Althea Viafora-Kress: In winter 2005, the Biennial will promote an international symposium on contemporary art, which you will be organizing as director of the upcoming edition. Can you tell us about the symposium?
Robert Storr: The Biennial thought it was time to look back over its history and since it’s the first of all biennials, formed in 1895, to consider its future in light of what it has done. It also wanted to consider its current role in this field of many, many institutions like the triennials and Documentas. So we can say that the mother of all biennials will be inviting people involved in this kind of exhibition practice to sit down and think about what it’s created.
AVK: Is one of the goals to present future ideas that haven’t been presented in the past? Or is it continuing a tradition which is the Biennial itself?
RS: The Biennial is a work in progress, always has been. There’s no recipe for it. It has gone through many permutations and will undoubtedly go through more. The idea for this symposium is that if one thinks out loud in the company of well informed people with different expectations and expertise doing such exhibitions, we will have a chance to make some sense out of it.
AVK: How are you going to bring together people that think differently?
RS: I’m interested in contradictions. There’s a tendency to resolve contradictions rhetorically and those that have different views often try to stifle their doubts in the presence of others. I like a good fight, a good family argument is better. If you approach it with a certain humility and good deal of humor, things can loosen up and everybody admits that they’ve actually thought what their adversaries have said but how they weigh them is different and then you can get to a different phase of the conversation.
AVK: Your work seem to take on a personality.
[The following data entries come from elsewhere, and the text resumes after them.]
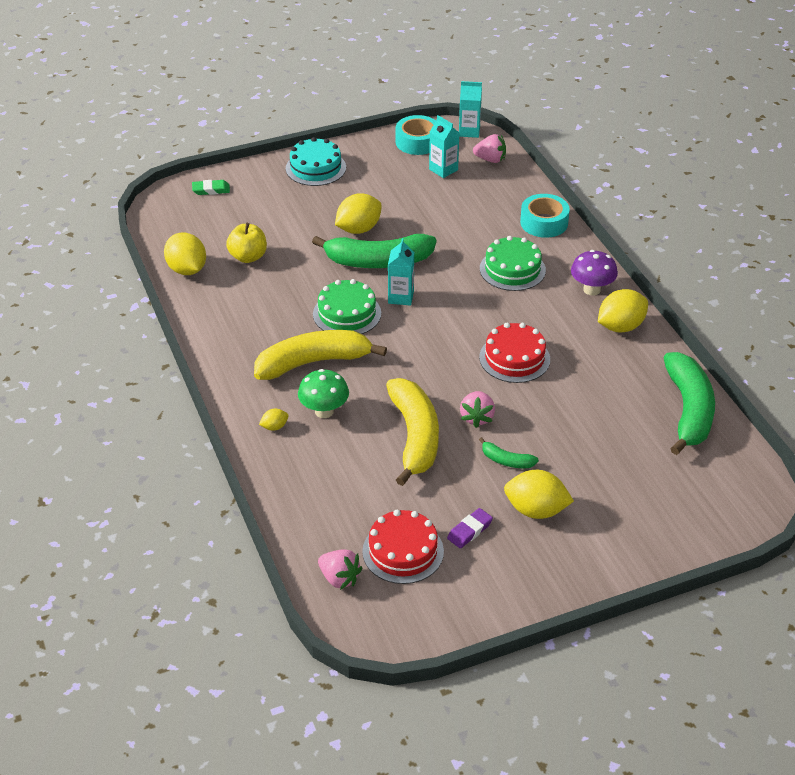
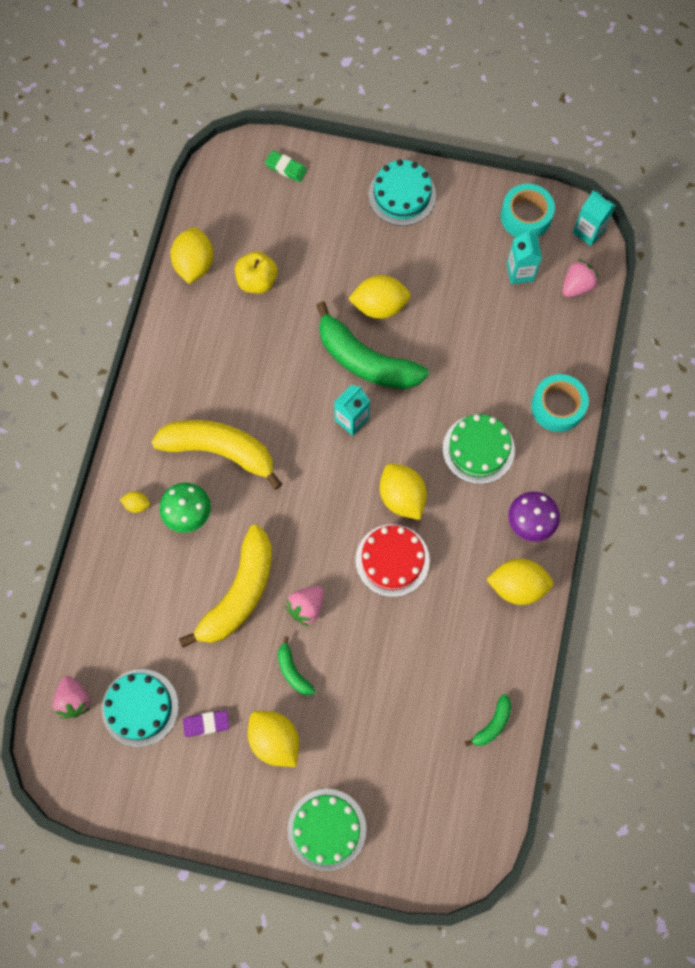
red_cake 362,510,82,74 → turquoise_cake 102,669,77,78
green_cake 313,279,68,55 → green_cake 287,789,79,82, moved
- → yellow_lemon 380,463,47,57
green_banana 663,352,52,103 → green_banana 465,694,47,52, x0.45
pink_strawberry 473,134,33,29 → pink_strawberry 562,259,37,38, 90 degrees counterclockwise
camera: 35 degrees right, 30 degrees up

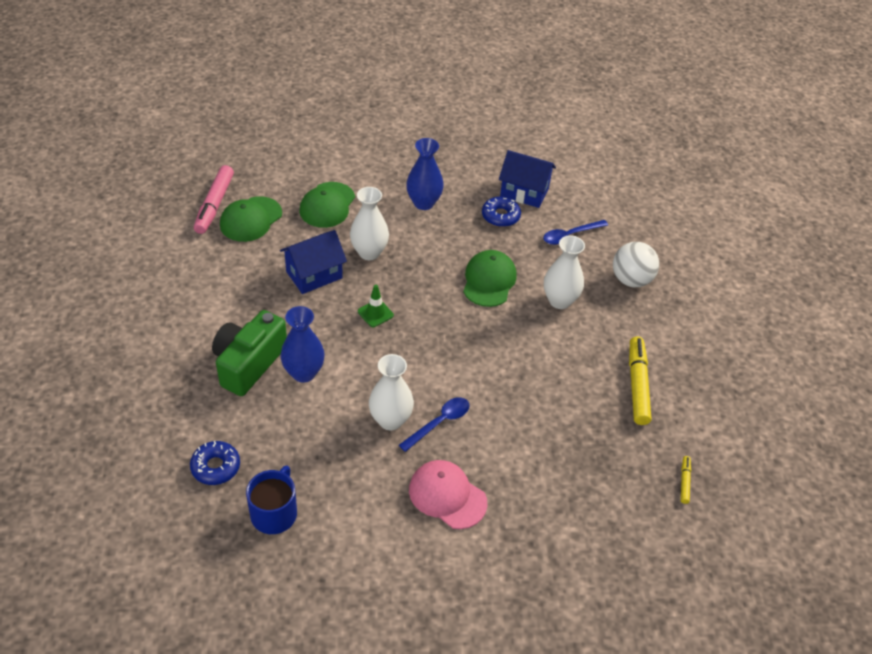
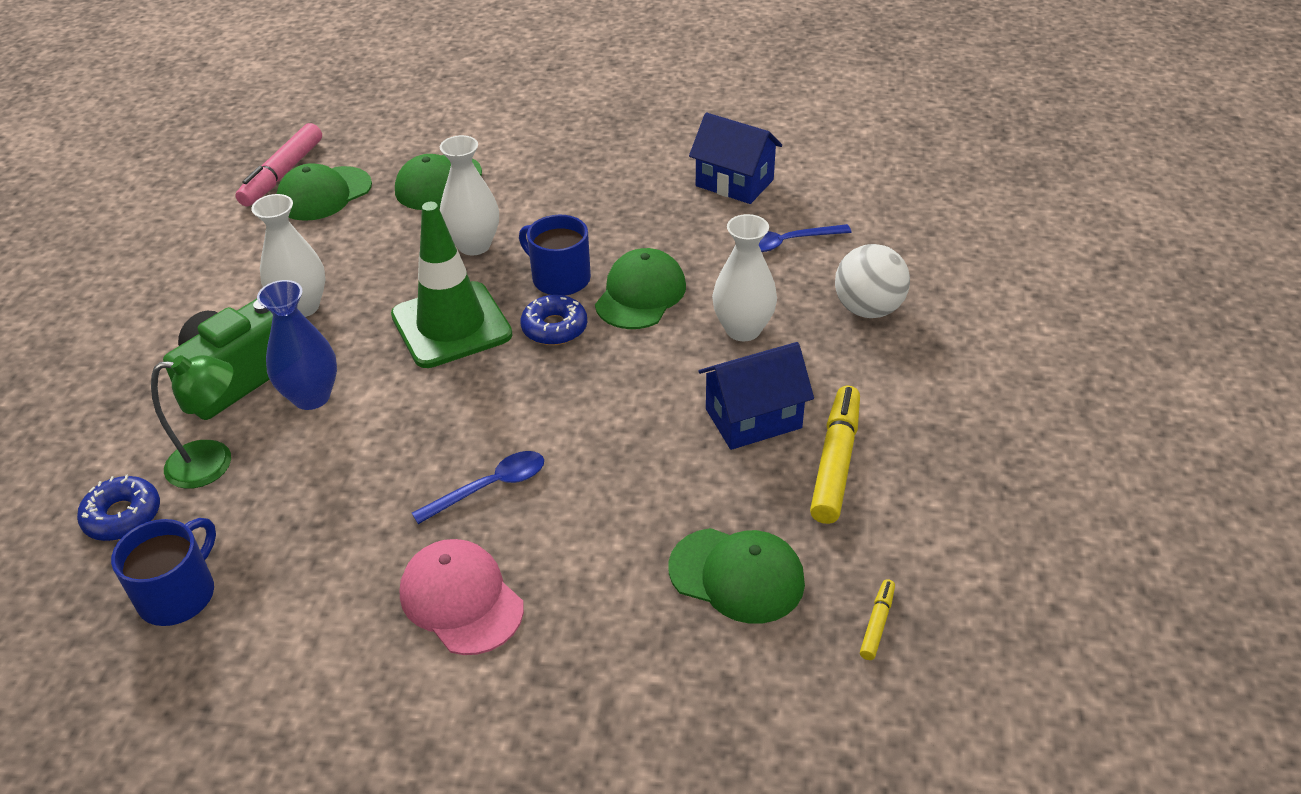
- → green_lamp 151,355,82,134
white_vase 369,354,45,76 → white_vase 251,194,75,123, moved
green_traffic_cone 358,285,36,42 → green_traffic_cone 391,202,122,166, x2.31
- → blue_mug 519,215,72,81
blue_donut 482,196,39,31 → blue_donut 520,295,67,50, moved
- → green_cap 668,528,137,96
blue_house 280,230,67,64 → blue_house 699,342,115,108, moved
blue_vase 406,138,38,72 → -
camera: 15 degrees right, 5 degrees down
It’s not about you, it’s about ideas. How will you resolve this in terms of the 2007 Biennial?
RS: I don’t like being in fixed positions. There’s a wonderful, probably apocryphal, remark of Franz Klein: “To be right is a perfectly wonderful statement that nobody is interested in.” I’m not interested in being right. I’m interested in getting out as much content, ideas, and possibilities as I can and letting other people sort them out and use them. I’ll frame the Biennial in my own way but it’s not meant to be imposed on others.